XI. Composing teams from skills

The catalogue, taken as an inventory, is the raw material for the system's operation. The system's actual operation, in any deployment, consists of compositions of skills assembled into teams calibrated for the work at hand. The compositions are configurable, as discussed elsewhere in our writing, but several typical configurations recur often enough to be worth naming.

  • The litigation pod. Composed of research, drafting, review, chronology, and bundling skills, configured for the procedural posture and the type of matter.
  • The transaction desk. Composed of drafting, review, comparison, and due diligence skills, configured for the type of transaction and the firm's standard positions.
  • The compliance factory. Composed of regulatory tracking, advisory, filing, and review skills, configured for the firm's regulatory exposure.
  • The tax practice pod. Composed of advisory, tracking, filing, and review skills, configured for the user's tax practice and matter mix.
  • The investigation unit. Composed of document review, extraction, chronology, interview preparation, and reporting skills, configured for the investigation at hand.

Each of these configurations is a starting point. Firms that adopt the system commonly customise the compositions to their own practice, and the resulting compositions become the firm's standard operating procedures, encoded. The compositions are saved, named, and reused across matters of similar shape. They are, in effect, the firm's institutional memory of how it likes to work, made executable.

The composition layer is the place where the catalogue's diversity becomes actionable. A user who is presented with two hundred and fifteen skills and asked to choose has too many options to navigate. A user who is presented with a configured pod calibrated for the work at hand has, in effect, a team ready to be supervised. The composition layer translates the breadth of the catalogue into the focus of a working assignment.

XII. The catalogue as a living matrix

The catalogue described in this essay is the catalogue of the system at this point in time. It will continue to grow. New skills will be added as new kinds of work emerge, as new jurisdictions are supported, as new user segments are served, and as the architecture is extended. The growth will be deliberate, with each new skill added against the disciplines that have produced the existing catalogue: a real unit of legal work, a defined evaluation standard, integration into the architecture rather than addition alongside it.

The growth will also be opinionated. We will add skills where the work is real, the audience is identifiable, and the standards are reachable. We will not add skills for the sake of the count, or in pursuit of the impression of comprehensiveness. The catalogue's value is in its coherence, not in its number. A coherent catalogue of two hundred and fifteen well-built skills is more useful than a sprawling catalogue of five hundred uneven ones, and we have chosen the former at the cost of the latter.
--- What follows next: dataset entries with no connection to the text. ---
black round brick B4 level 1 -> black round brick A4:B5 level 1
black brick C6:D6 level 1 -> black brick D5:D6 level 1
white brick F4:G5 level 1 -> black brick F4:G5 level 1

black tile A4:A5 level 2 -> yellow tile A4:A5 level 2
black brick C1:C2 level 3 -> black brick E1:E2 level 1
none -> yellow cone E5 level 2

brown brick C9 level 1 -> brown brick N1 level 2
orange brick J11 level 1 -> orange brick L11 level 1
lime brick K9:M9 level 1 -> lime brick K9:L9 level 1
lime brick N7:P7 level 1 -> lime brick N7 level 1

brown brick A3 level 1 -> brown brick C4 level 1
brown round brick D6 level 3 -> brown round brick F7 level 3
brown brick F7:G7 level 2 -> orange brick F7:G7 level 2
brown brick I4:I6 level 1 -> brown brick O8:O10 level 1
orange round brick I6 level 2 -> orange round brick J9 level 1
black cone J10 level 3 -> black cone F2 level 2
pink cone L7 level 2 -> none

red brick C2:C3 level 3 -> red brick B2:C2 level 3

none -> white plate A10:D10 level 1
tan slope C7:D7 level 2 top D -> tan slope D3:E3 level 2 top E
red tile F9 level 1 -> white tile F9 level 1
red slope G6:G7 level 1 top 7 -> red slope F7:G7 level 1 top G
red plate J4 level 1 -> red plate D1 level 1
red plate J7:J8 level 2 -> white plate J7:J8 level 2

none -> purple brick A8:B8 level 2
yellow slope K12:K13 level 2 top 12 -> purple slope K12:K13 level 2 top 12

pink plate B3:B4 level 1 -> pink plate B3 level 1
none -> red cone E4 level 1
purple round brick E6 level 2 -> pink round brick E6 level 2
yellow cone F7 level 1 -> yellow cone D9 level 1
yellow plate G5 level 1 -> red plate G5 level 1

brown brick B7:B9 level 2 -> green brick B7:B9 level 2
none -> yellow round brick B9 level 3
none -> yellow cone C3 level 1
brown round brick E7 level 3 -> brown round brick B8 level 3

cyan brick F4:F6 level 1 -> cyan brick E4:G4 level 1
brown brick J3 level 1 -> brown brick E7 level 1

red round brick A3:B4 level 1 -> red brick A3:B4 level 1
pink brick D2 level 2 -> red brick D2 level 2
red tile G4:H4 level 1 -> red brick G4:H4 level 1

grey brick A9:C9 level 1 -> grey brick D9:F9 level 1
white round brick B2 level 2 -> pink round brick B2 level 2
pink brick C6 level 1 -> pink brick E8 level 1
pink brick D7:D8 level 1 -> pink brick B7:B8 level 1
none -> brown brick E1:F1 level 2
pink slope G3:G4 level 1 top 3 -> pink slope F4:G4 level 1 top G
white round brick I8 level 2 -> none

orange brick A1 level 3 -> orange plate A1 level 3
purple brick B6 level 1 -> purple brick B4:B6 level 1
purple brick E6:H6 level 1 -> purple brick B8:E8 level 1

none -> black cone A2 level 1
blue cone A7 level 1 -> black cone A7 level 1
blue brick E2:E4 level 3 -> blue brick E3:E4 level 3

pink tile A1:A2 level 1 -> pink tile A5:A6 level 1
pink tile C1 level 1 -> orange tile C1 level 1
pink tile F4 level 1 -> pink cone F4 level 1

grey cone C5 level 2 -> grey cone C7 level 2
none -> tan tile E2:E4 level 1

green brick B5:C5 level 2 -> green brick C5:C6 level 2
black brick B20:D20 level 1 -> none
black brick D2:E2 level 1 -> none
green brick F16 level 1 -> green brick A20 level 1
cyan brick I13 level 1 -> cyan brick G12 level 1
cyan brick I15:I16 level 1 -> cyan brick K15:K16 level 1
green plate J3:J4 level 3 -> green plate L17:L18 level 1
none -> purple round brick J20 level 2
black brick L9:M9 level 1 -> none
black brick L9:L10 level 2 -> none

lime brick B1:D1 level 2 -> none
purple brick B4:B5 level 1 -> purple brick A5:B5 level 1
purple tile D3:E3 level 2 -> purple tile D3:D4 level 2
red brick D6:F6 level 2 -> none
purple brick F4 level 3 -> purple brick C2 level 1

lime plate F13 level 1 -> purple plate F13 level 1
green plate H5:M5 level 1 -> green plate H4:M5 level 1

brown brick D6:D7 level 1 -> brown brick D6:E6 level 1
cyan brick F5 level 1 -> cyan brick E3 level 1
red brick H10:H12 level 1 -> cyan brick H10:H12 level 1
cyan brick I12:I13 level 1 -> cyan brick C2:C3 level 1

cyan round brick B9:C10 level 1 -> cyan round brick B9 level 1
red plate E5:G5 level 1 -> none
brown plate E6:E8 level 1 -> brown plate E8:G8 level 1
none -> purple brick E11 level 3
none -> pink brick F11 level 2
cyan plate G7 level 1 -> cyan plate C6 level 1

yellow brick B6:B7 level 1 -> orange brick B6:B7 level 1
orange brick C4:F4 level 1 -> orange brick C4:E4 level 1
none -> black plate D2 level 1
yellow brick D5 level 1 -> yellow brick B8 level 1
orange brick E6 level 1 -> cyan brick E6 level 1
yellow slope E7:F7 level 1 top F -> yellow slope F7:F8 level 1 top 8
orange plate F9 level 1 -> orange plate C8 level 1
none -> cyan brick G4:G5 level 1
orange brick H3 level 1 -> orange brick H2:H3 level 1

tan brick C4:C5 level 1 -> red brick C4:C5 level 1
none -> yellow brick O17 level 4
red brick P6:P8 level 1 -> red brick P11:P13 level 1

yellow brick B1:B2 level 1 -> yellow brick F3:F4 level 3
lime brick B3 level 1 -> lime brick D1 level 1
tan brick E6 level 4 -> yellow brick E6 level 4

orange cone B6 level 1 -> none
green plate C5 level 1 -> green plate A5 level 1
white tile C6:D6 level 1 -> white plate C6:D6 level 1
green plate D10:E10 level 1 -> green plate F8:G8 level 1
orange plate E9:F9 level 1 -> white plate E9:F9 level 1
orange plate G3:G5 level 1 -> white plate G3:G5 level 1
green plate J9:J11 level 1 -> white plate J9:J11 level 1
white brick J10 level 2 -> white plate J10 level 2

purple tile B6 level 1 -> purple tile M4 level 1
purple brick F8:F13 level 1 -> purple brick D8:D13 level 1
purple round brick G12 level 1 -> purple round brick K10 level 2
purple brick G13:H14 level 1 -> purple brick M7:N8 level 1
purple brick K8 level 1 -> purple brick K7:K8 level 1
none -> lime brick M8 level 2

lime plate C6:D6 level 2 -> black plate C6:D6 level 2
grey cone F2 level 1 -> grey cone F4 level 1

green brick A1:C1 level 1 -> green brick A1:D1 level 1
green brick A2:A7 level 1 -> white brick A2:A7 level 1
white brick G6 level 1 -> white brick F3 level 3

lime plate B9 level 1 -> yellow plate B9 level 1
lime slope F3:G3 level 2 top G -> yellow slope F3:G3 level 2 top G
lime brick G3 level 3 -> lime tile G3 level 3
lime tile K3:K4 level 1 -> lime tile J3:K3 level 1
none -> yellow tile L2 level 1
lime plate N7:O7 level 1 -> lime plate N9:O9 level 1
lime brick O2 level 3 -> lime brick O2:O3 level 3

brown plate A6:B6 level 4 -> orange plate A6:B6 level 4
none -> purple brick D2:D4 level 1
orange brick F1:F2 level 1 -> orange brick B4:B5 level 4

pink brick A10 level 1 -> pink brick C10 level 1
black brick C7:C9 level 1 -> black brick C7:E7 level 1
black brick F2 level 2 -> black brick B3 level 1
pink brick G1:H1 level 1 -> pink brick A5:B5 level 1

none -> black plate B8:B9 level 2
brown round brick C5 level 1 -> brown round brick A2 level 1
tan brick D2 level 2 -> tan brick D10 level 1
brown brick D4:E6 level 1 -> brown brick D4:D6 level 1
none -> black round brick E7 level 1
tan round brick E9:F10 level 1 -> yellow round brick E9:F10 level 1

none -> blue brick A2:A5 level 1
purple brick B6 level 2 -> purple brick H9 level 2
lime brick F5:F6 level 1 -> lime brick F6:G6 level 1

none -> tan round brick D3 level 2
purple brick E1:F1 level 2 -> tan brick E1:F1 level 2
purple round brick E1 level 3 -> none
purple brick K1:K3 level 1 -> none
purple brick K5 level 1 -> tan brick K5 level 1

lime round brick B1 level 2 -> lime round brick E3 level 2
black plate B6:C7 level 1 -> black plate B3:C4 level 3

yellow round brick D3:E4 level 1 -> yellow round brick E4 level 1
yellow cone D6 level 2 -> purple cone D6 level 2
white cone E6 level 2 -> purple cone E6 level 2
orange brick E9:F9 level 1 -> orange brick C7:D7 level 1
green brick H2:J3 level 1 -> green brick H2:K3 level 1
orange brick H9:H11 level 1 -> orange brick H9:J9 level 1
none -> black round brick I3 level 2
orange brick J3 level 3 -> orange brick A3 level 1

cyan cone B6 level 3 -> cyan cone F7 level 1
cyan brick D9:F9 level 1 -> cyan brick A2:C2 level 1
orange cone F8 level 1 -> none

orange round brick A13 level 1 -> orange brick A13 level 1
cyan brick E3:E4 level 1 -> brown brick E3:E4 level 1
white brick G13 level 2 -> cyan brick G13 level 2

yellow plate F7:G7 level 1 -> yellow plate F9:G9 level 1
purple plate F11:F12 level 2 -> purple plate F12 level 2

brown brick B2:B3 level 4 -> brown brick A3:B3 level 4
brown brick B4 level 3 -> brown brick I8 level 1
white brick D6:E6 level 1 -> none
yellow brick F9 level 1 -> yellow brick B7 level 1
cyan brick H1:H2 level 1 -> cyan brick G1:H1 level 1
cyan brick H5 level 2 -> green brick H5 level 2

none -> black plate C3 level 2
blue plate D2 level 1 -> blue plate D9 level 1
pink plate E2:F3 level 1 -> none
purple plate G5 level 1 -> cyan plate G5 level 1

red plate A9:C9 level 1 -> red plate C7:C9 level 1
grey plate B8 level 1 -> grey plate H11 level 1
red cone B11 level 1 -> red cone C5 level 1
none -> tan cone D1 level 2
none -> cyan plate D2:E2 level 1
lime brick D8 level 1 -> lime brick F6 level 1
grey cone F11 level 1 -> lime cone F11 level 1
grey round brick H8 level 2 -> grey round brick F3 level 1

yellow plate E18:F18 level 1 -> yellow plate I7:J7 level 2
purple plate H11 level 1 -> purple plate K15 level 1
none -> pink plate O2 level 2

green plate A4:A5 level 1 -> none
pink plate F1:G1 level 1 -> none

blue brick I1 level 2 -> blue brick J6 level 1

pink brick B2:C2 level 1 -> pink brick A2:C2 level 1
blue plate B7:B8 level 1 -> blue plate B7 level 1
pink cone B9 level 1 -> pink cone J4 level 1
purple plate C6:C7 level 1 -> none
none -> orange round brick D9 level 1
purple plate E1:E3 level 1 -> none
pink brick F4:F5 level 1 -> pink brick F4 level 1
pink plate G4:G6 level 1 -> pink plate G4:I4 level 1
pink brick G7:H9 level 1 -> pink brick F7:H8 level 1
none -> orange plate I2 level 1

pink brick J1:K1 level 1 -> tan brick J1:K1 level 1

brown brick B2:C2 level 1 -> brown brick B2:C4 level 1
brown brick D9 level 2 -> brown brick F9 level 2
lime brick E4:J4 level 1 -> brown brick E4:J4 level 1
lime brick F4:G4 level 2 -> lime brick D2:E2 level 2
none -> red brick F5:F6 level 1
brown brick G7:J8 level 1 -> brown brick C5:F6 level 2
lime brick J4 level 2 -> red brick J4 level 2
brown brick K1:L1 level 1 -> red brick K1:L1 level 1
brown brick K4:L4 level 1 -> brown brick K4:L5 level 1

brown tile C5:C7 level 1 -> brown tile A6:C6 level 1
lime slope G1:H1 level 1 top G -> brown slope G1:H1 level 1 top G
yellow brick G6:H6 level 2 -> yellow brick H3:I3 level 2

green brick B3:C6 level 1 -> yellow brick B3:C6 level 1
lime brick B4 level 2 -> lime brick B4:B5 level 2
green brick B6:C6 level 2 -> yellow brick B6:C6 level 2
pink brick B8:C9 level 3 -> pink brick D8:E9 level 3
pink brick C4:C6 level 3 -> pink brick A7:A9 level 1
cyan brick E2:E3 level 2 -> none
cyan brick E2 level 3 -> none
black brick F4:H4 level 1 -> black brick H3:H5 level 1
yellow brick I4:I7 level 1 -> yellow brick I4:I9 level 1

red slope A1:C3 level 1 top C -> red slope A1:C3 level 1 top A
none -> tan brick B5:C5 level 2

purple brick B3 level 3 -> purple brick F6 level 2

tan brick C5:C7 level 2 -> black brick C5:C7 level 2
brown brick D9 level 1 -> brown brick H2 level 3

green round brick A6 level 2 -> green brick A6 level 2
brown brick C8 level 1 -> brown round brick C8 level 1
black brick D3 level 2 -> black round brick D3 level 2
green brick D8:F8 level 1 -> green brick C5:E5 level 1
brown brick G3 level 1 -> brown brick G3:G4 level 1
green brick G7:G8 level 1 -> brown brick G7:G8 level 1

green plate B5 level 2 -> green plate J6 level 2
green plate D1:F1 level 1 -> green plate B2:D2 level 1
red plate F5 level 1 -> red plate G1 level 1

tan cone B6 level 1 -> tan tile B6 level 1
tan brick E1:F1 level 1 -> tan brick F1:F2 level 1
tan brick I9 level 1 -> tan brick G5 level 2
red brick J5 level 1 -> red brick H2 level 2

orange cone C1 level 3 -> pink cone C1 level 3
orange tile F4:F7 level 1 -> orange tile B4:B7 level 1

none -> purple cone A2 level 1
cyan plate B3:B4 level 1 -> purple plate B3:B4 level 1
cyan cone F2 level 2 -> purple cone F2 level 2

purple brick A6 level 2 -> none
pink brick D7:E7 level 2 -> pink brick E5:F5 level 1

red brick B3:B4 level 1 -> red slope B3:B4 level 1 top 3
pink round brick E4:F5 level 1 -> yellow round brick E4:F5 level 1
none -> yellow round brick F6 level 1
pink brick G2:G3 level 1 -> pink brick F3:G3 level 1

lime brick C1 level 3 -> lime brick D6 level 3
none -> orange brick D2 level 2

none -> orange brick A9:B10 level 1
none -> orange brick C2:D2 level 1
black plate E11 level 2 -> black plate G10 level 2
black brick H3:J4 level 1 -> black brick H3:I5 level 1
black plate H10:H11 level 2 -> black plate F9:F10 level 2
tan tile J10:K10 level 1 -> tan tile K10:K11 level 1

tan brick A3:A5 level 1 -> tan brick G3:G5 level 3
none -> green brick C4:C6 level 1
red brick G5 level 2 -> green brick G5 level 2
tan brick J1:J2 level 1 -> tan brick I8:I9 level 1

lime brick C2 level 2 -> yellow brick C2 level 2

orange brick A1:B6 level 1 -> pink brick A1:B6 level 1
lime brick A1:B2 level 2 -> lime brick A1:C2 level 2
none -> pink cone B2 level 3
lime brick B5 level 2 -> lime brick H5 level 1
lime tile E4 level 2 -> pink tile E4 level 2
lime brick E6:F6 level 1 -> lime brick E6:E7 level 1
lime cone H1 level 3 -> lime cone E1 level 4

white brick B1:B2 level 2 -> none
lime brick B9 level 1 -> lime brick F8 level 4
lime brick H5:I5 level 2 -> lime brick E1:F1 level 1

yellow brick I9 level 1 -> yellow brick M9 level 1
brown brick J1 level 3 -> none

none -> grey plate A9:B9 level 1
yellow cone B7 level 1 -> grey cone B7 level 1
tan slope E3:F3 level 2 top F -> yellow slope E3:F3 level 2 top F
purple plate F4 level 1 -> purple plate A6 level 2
The catalogue's most important property, however, is not its size or its coverage. It is its disposition to grow in the direction the work demands. The system's users tell us, every day, what the system needs to do better, what gaps they have encountered, and what new work they would like to bring under the system's coverage. The catalogue grows in response to these signals, adding the skills that the users have shown they need rather than the skills the team has imagined. The matrix is, in this sense, alive. It is shaped by the work it is asked to support, in the same way that the corpus is shaped by the questions it is asked to answer. Both will continue to evolve. The architecture is built to absorb the evolution. The discipline that produces the architecture is built to sustain it.

Two hundred and fifteen is a number that, by the time this essay reaches its readers, will already be inaccurate. New skills will have been added. The configurations will have been refined. The matrix will have shifted. What will not have changed is the discipline by which the catalogue is built. It is the discipline that this essay has been concerned with. The number is incidental. The matrix is what we have built. The work it supports is, finally, the point.